A leading UK beauty pageant has vowed to keep its swimwear round, despite a US-equivalent deciding to scrap the event from its competition.
Earlier this month, the Miss America beauty pageant said contestants would no longer have to take part in a mandatory bikini round. The pageant’s managers said the shift would put more emphasis on a contestant’s talents and skills, rather than her looks.
But the organisers of Miss Great Britain told Sky News that they had no plans to follow suit.
“We fully appreciate the potentially divisive nature of our decision but it is based on what our contestants want and have asked for,” a spokesperson said.
“Many of those stated that the swimwear round made them feel most empowered and focused.
“The contestants choose their own swimwear and we make it clear that sarongs, kaftans and swimwear of any description is allowed and the ladies embrace this personal choice.”
The 2017 #MeToo campaign against sexual harassment which started in Hollywood has led to a greater scrutiny of the objectification of women across the globe.
Earlier this year, F1 racing decided it would no longer use promotion women, known as grid girls.
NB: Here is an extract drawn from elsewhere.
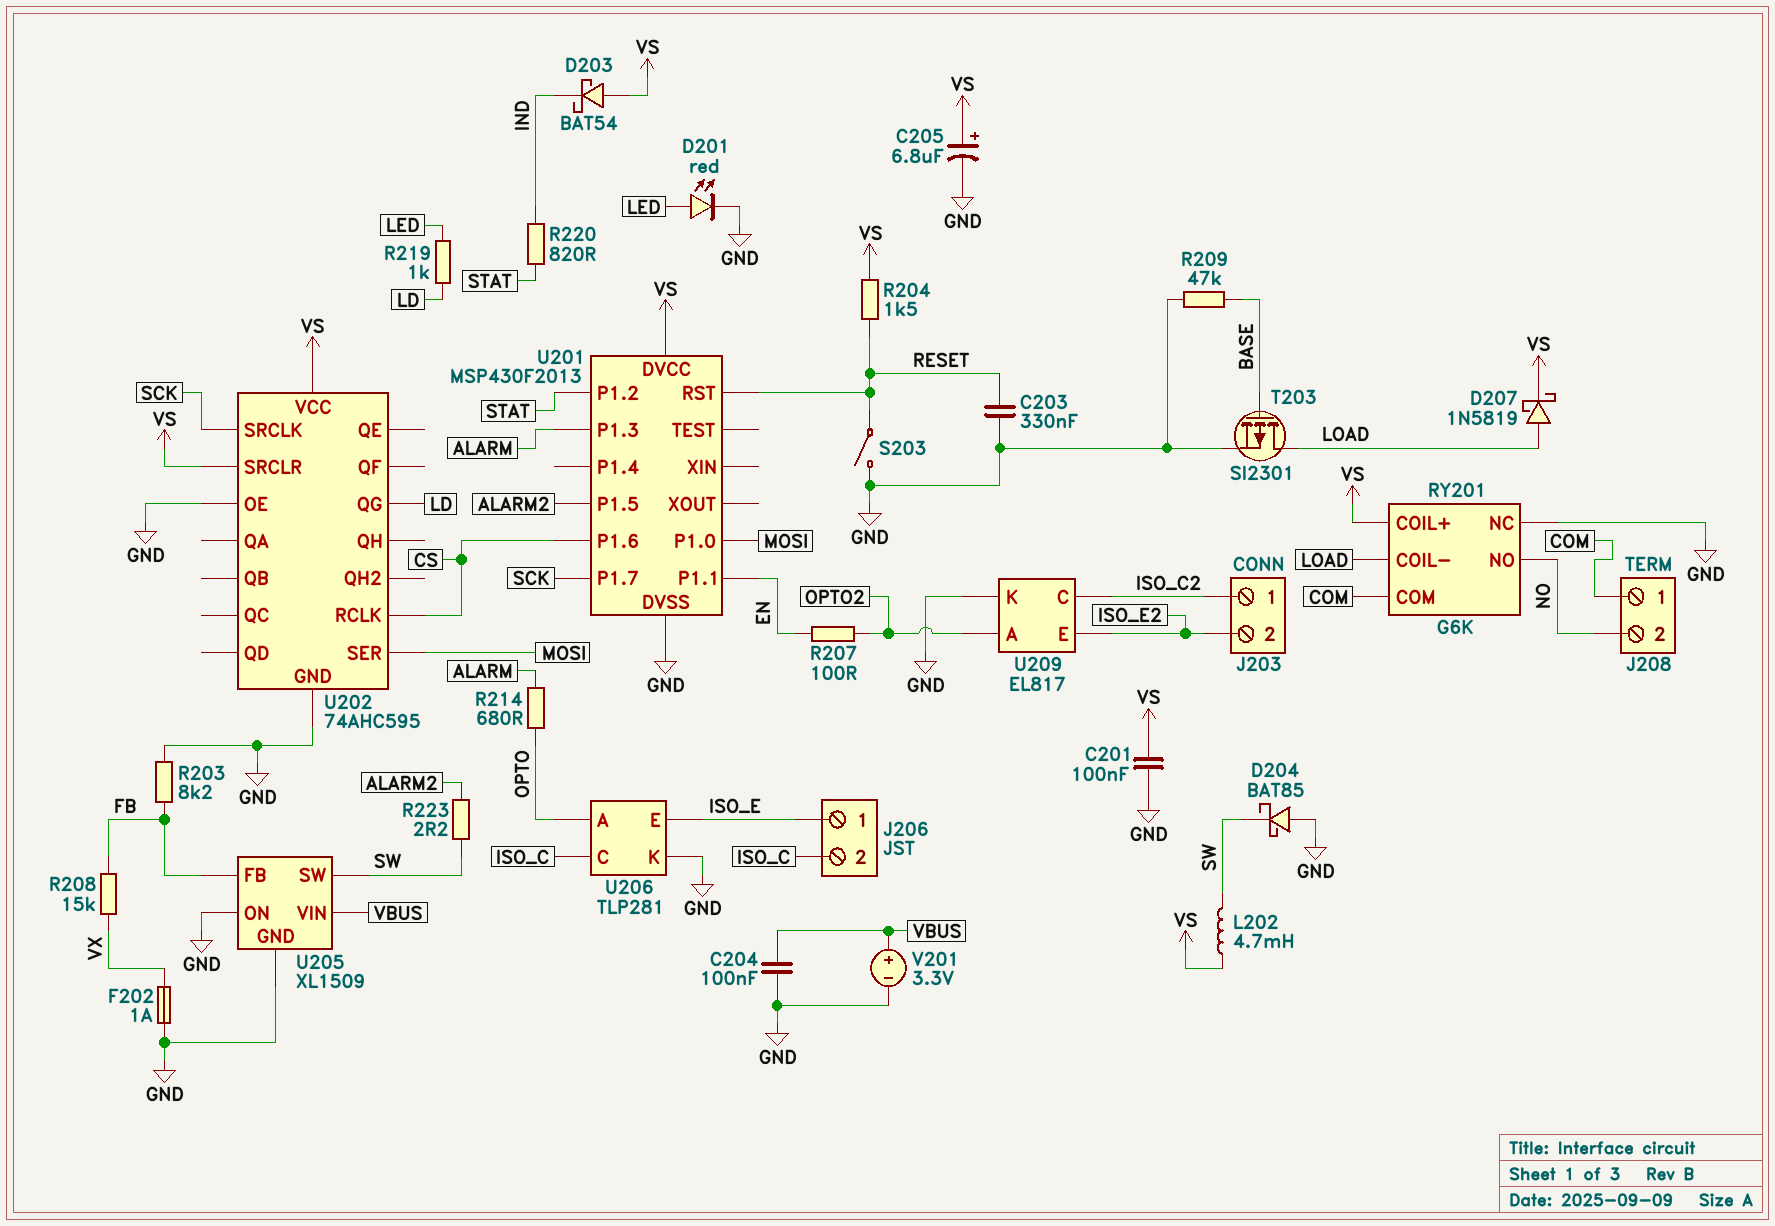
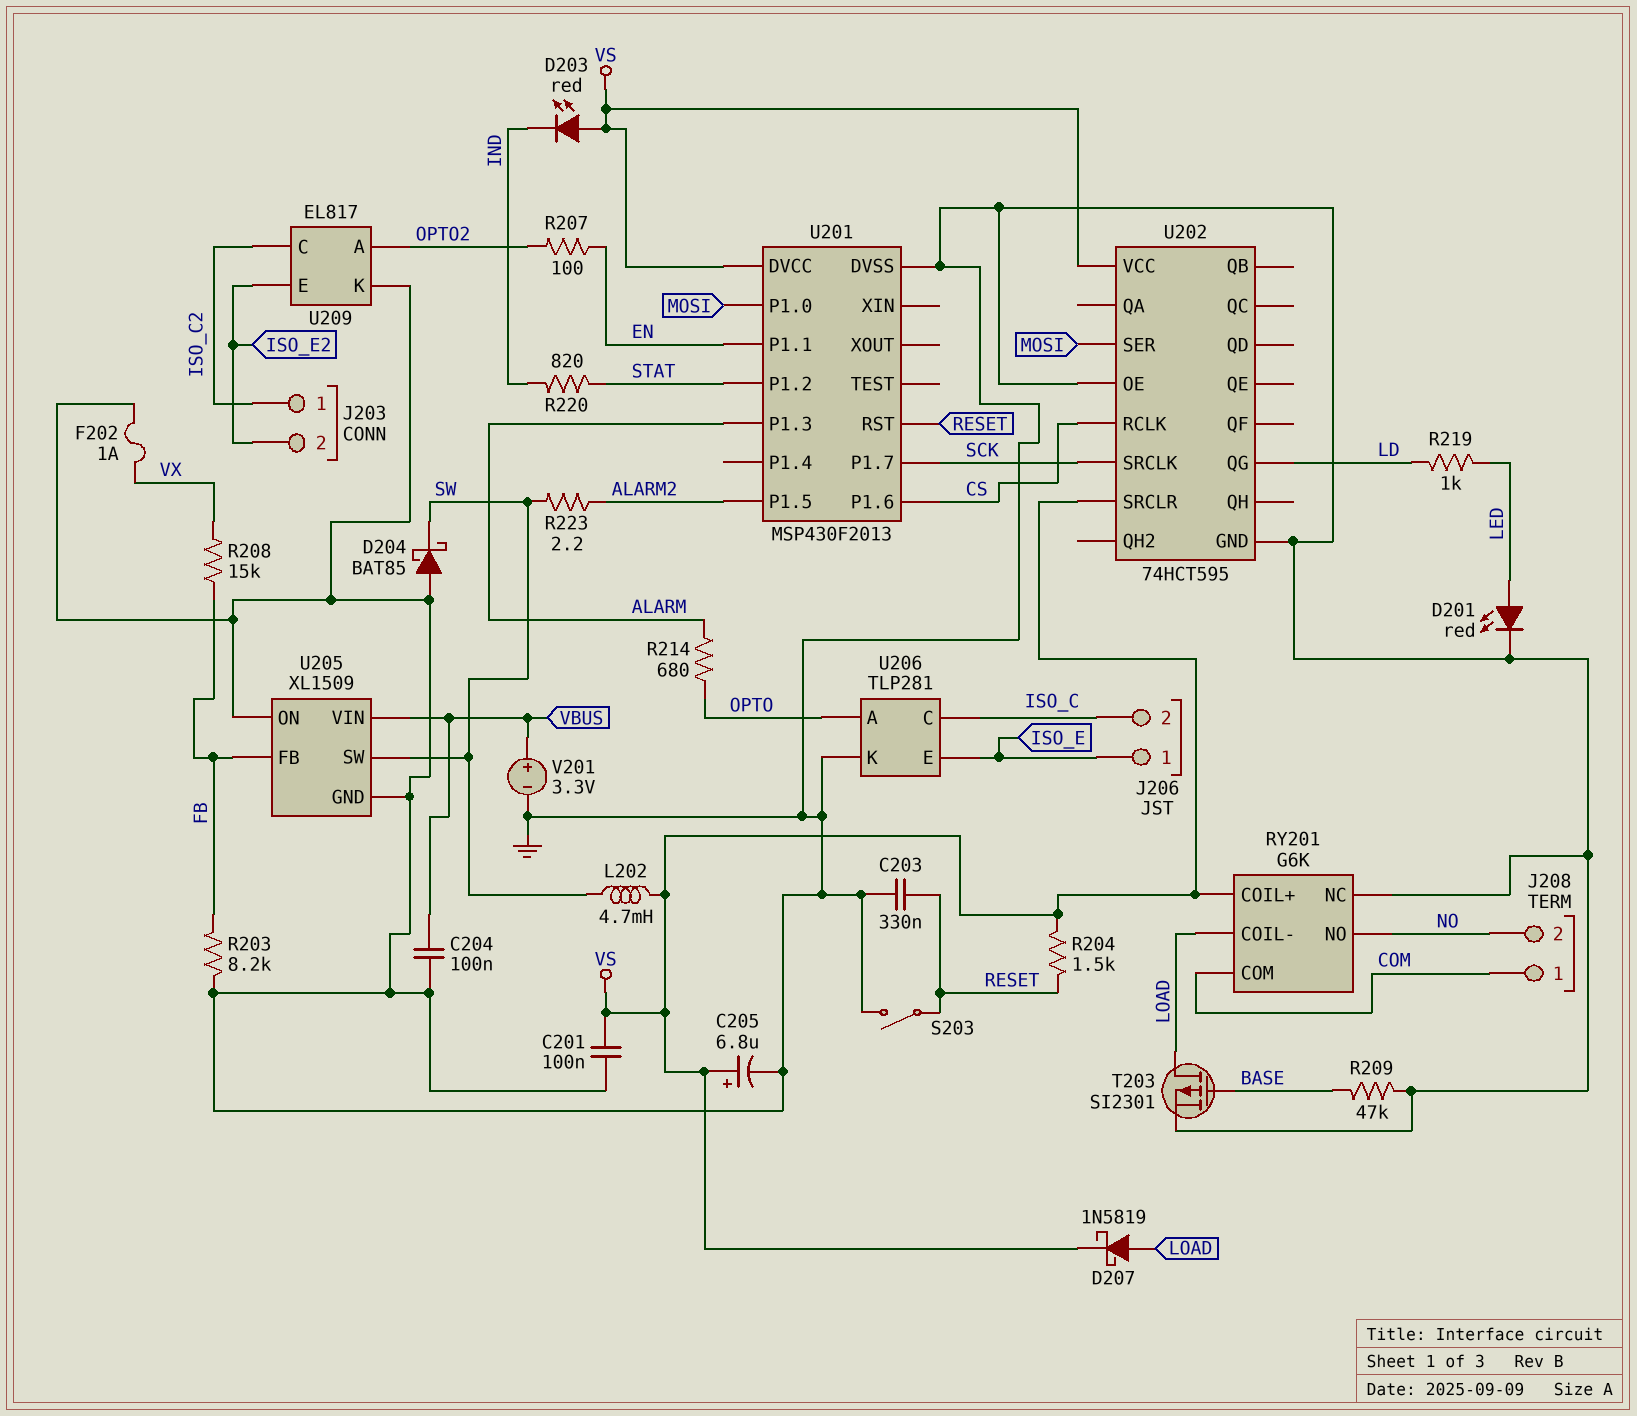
D203: schottky BAT54 (A VS, K IND) -> LED red (A VS, K IND)
U202: 74AHC595 -> 74HCT595

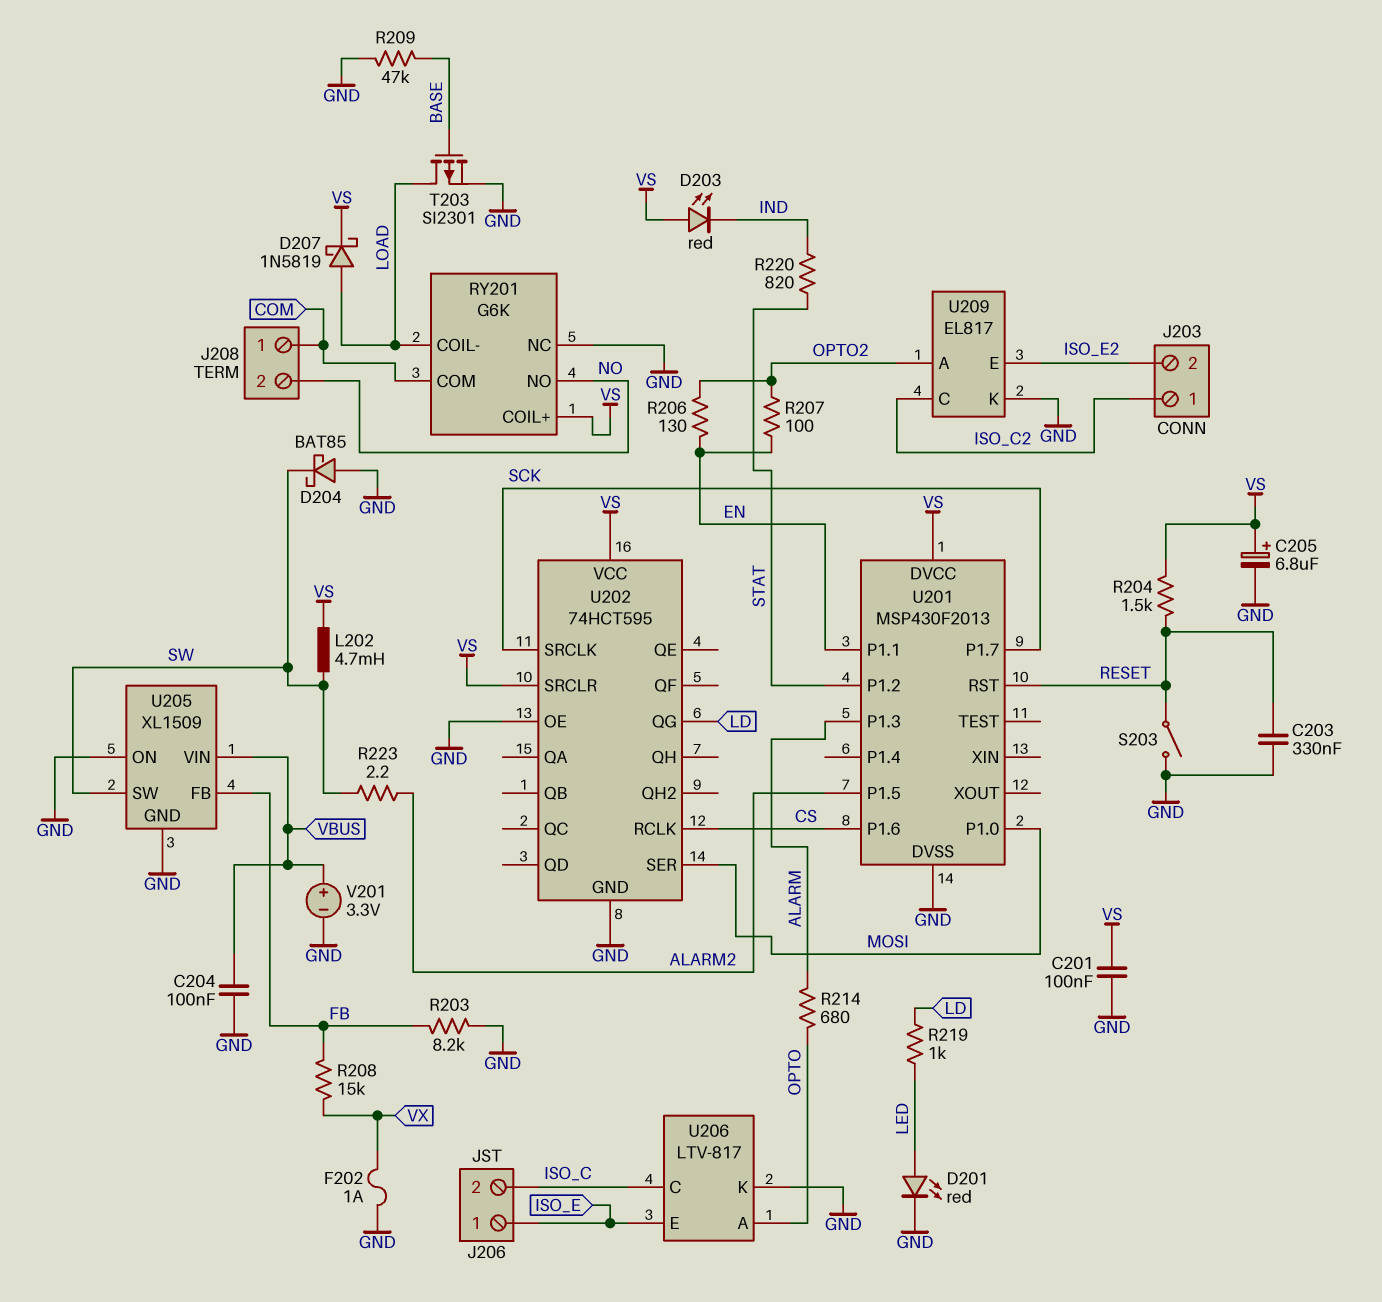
R206: none -> 130 (EN, OPTO2)
U206: TLP281 -> LTV-817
Similarly, the British Professional Darts Corporation stopped using “walk-on-girls” as player escorts.
But the decision by Miss Great Britain to keep its round has been welcomed by some in the pageant industry.
Poppy Haskell is Miss Swimwear UK. She says winning the contest, which involved her wearing a bikini in front of judges, has kick-started her career in modelling and promotions work.
“Women know exactly what they are going into,” Miss Haskell told Sky News.
“They are normally using pageants as a catalyst for a further end career goal. And I think taking that away is taking away their choice, which is a negative thing.”
Images of bikini-clad women are difficult to avoid on TV or social media, especially during the summer.
Body image expert Natashe Devon told Sky News that where it can become a problem if these image promote one body-type as the ideal.
“If you are bombarded by unrealistic imagery of people who look unattainable, then it’s going start to negatively affect your self-esteem,” Ms Devon said.
“But if your body diverges from what we consider to be beautiful, if for example we have scars, or blemishes or stretch marks, you are representing something that is a little bit different, then it’s been shown to have a positive impact on how people feel about themselves.”
That is what led one woman to create the a plus-size beauty pageant.
Samantha Coote founded Miss British Beauty Curve, a pageant for women size 14 or over, after she felt unable to enter a traditional pageant because she was plus-size. Ms Coote says her contest does have a swimwear round, and for plus-size ladies it’s liberating.
“It’s a great round, it’s fun!” Ms Coote told Sky News.
“Society makes us feel so self-conscious as women about our bodies.
“And I think it should be celebrated, and why shouldn’t we wear swimwear, whatever size we are?”